Dell’Abate’s girlfriend, Adelaide Burich, describes the stage transformation as “seeing a different person,” although neither she nor Dell’Abate knows quite what causes that switch.
“He reads the mood of the room and then manipulates it,” Burich said, who added that despite Dell’Abate’s introverted nature, his music drives the energy of the party scene. The DJ, who carries 2,000 songs on flash drives at any given time, compared deejaying to stand-up comedy.
“Every show to me is like a test,” Dell’Abate said. “Deejaying is all about being precise with how you mix everything, and it has to be good sonically as well as emotionally.”
Although he has found success now, it hasn’t always been this way. During high school, students mocked him and his longtime friend and fellow DJ, Will Taufield, he said.
“We were two aspiring artists following a dream, and so we would work every night ‘till morning,” Taufield said.

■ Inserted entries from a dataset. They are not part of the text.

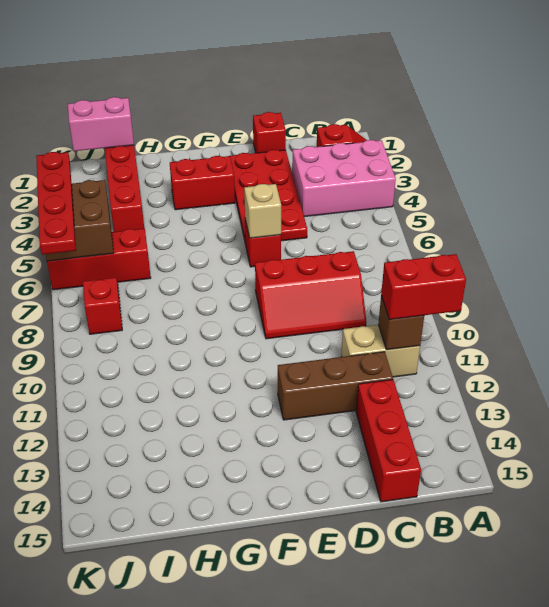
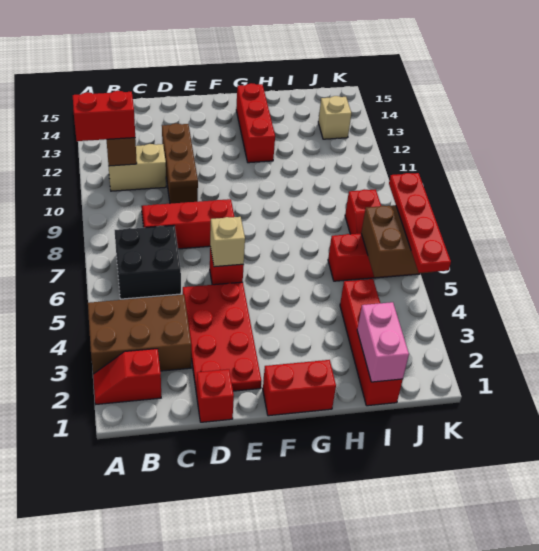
pink brick A3:C4 level 1 -> brown brick A3:C4 level 1
none -> black brick B6:C7 level 1
brown brick C12:E12 level 1 -> brown brick D10:D12 level 1
red brick C13:C15 level 1 -> red brick G12:G14 level 1
red brick F3:G3 level 1 -> red brick F1:G1 level 1
pink brick I1:J1 level 2 -> pink brick I1:I2 level 2
none -> tan brick J13 level 1

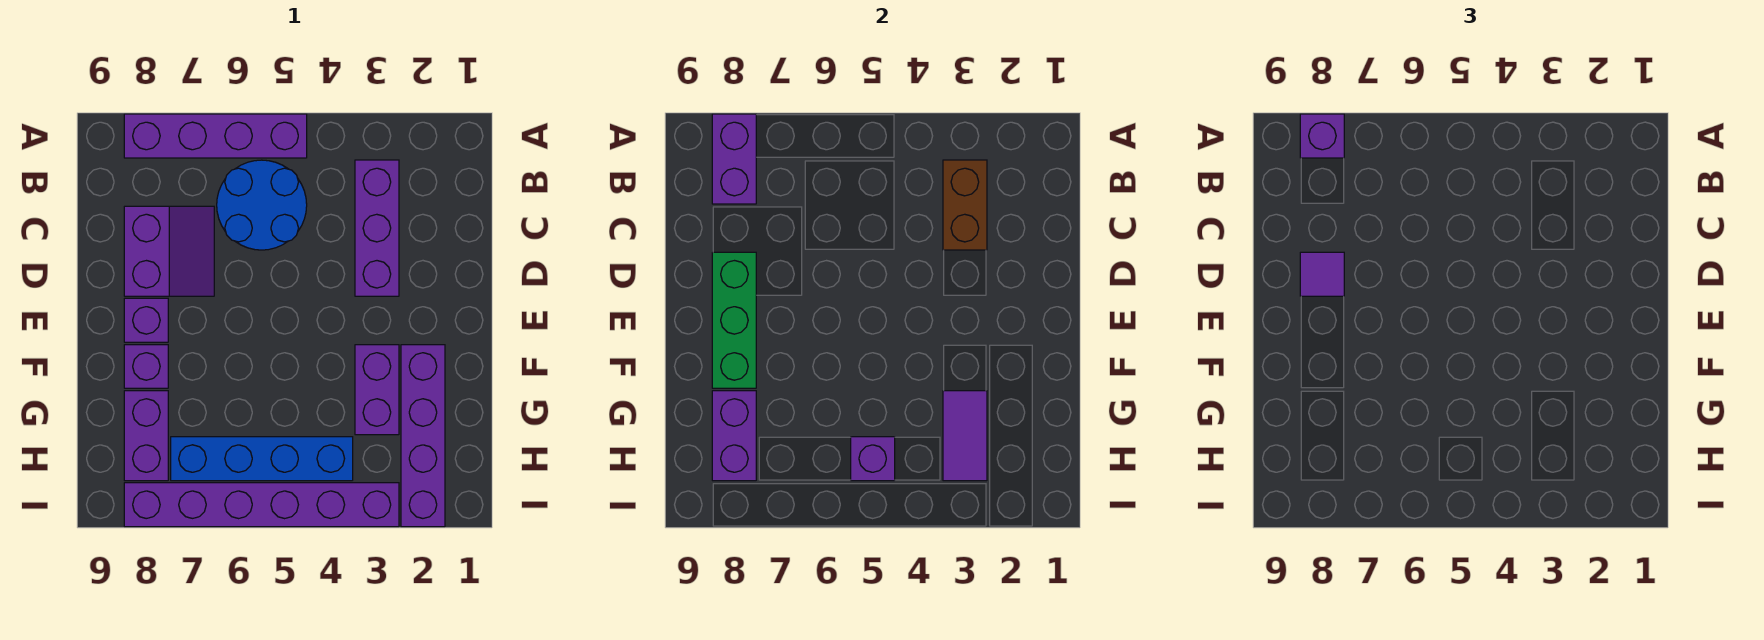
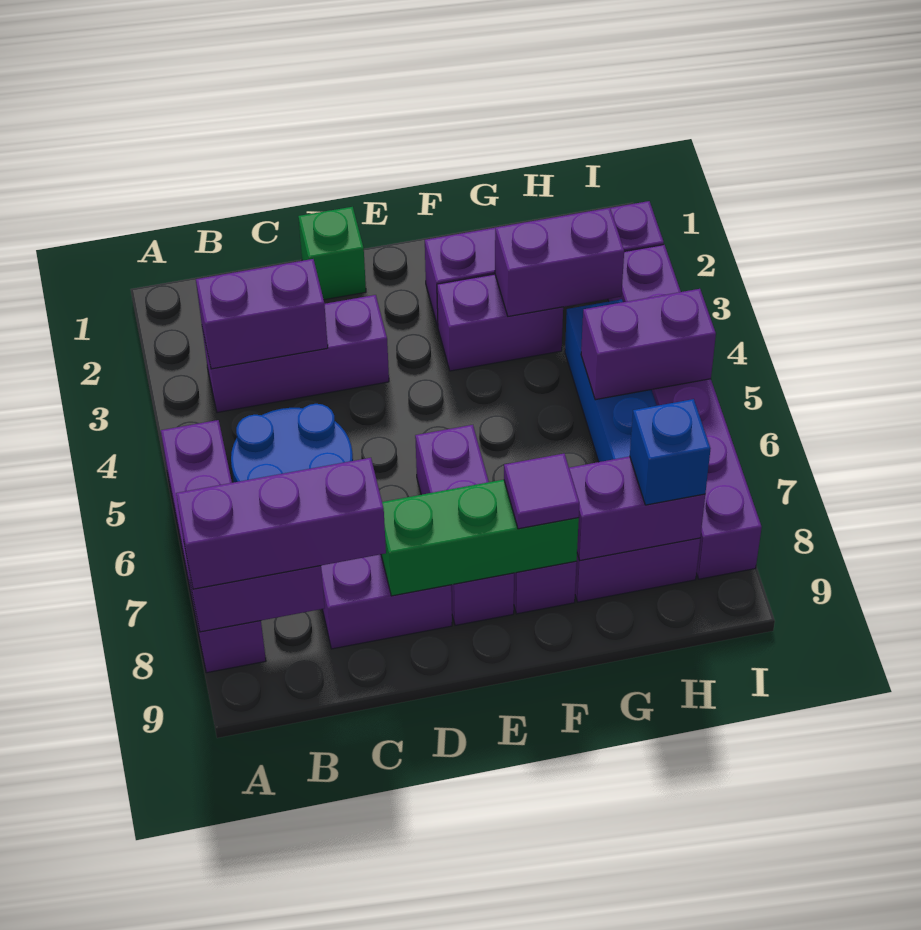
purple brick A8 level 3 -> purple brick A8:C8 level 3
brown brick B3:C3 level 2 -> purple brick B3:C3 level 2
none -> green brick D1 level 1
purple tile D8 level 3 -> purple tile F8 level 3
purple brick E8 level 1 -> purple brick E6:E8 level 1
purple tile G3:H3 level 2 -> purple brick G3:H3 level 2
purple brick H5 level 2 -> purple brick H5:I5 level 2
none -> blue brick H8 level 3

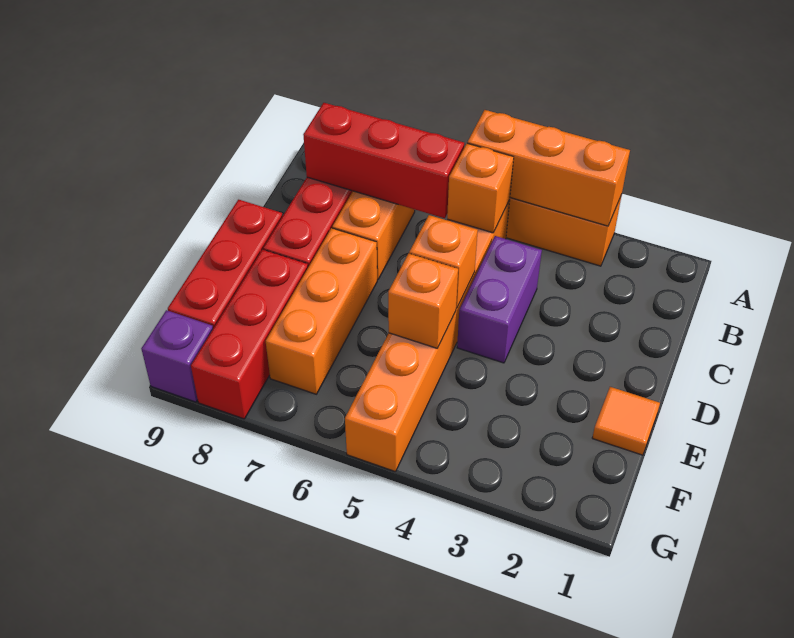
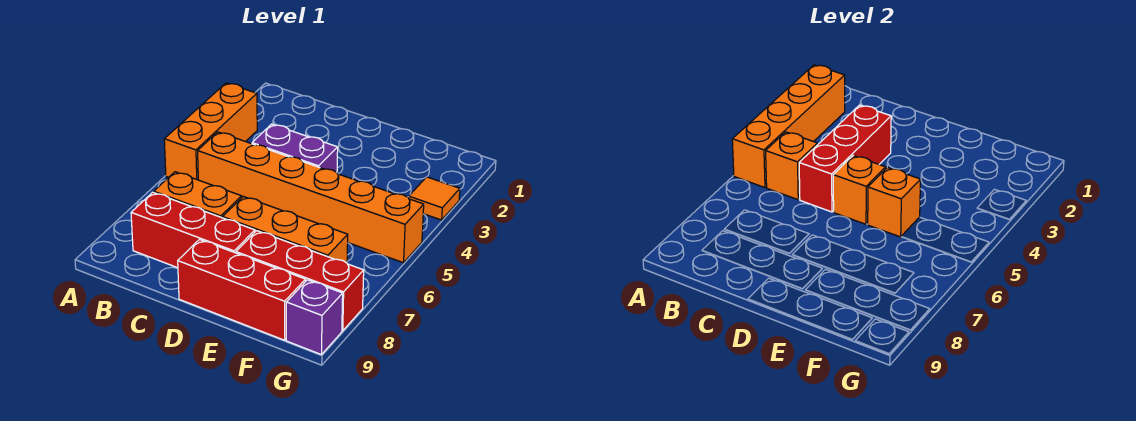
orange brick A3:A5 level 2 -> orange brick A2:A5 level 2
red brick B6:B8 level 2 -> red brick C3:C5 level 2
orange tile E1 level 1 -> orange tile G3 level 1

Dell’Abate began to slowly transition from playing at high school pep rallies to performing at clubs in New York City. He was soon opening for The Chainsmokers, O.A.R. and playing at a Knicks-Bulls game in Madison Square Garden. In his own right, Taufield has since performed with DJ greats like Alesso, and Alok, the top DJ in Brazil.
Taufield attributes Dell’Abate’s success to his boundless work ethic and his thank-you cards.
It was ultimately his drive that led Dell’Abate to reach out to Lollapalooza representatives with a portfolio of unreleased tracks. A contract was sent over once they showed interest and Dell’Abate and some Bandier professors sifted through it to make sure he was not “selling his life away.”
When Dell’Abate heard that the music festival would feature him, he only told his family and close friends.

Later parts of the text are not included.